翌日にはこの車で出かける仕事があり往復50kmほどを走らなければいけないため、帰りのSAで1回充電してから帰ることにします。これ、自宅に充電器があれば帰宅してコネクターを繋げば(3kW/h)翌朝までの8時間で25kWほどが充電されますので、全容量の50%近くまでは回復し使用には問題ない計算です。
このまま帰宅すれば、残容量は17%と表示されていました。この数値はかなり正確だと感じました。
そこで、都内の首都高へ入る前の最終SAである守谷SAでトイレ休憩とお土産購入、ドライバーチェンジで立ち寄ることにします。その際に30分間の充電を行います。
幸いにして守谷SAには100kW充電器がありこれに繋げましたので、実際の出力は68.6kW/hと高速でした。これで54%まで減っていた充電量は30分で82%まで回復しています。
このくらいでいつも急速充電ができませんと、BEVはSA/PAごとに充電に立ち寄る「尺取り虫」となってしまいます。100kW/hの充電器といっても、その速度いっぱいは出ないのです。
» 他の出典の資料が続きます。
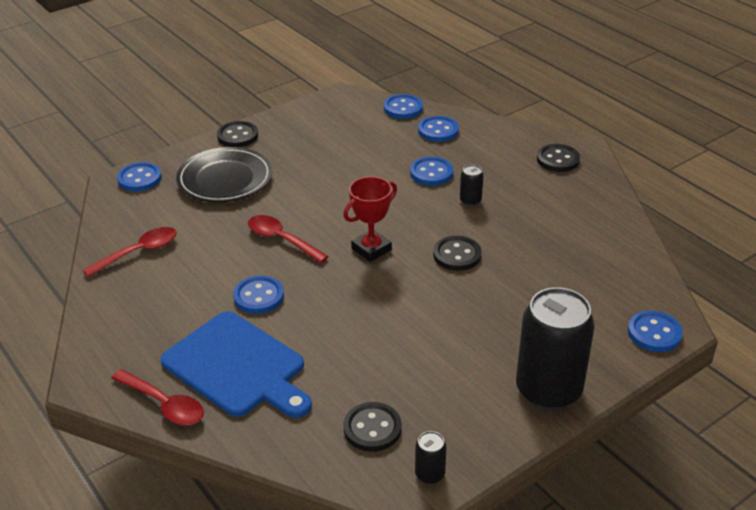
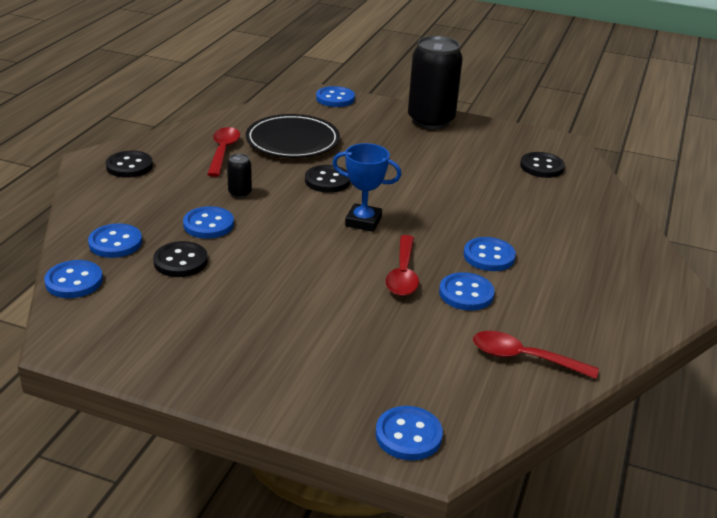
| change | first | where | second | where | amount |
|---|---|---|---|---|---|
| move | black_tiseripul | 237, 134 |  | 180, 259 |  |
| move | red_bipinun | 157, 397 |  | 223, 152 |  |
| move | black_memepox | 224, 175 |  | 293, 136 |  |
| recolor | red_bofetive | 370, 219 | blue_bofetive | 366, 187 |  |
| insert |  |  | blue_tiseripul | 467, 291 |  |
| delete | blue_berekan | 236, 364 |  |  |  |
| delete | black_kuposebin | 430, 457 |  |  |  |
帰りの車の中で、助手席に乗っていた友人に「電気マカンどうだった?」と聞いたところ、いつも乗ってるマカン(ガソリン)と変わりがなくぜんぜん電気自動車っぽくなかった、と言われました。確かにポルシェ・マカンのフルモデルチェンジですから、感覚が似ているのは当然です。
これって、これまでのガソリン車と違和感がないように極めて性格を近づけて作られているせいなのか、それとも電気自動車の特徴が薄れてしまっているのか、どちらなんでしょうか。本気でこの車を買おうとしている身としましては、なんか複雑な気持ちです。
取り急ぎ、ネモフィラ旅行&EVの充電検証のレポートでした。それぞれのもっと詳細な記事は別々に後日アップする予定です。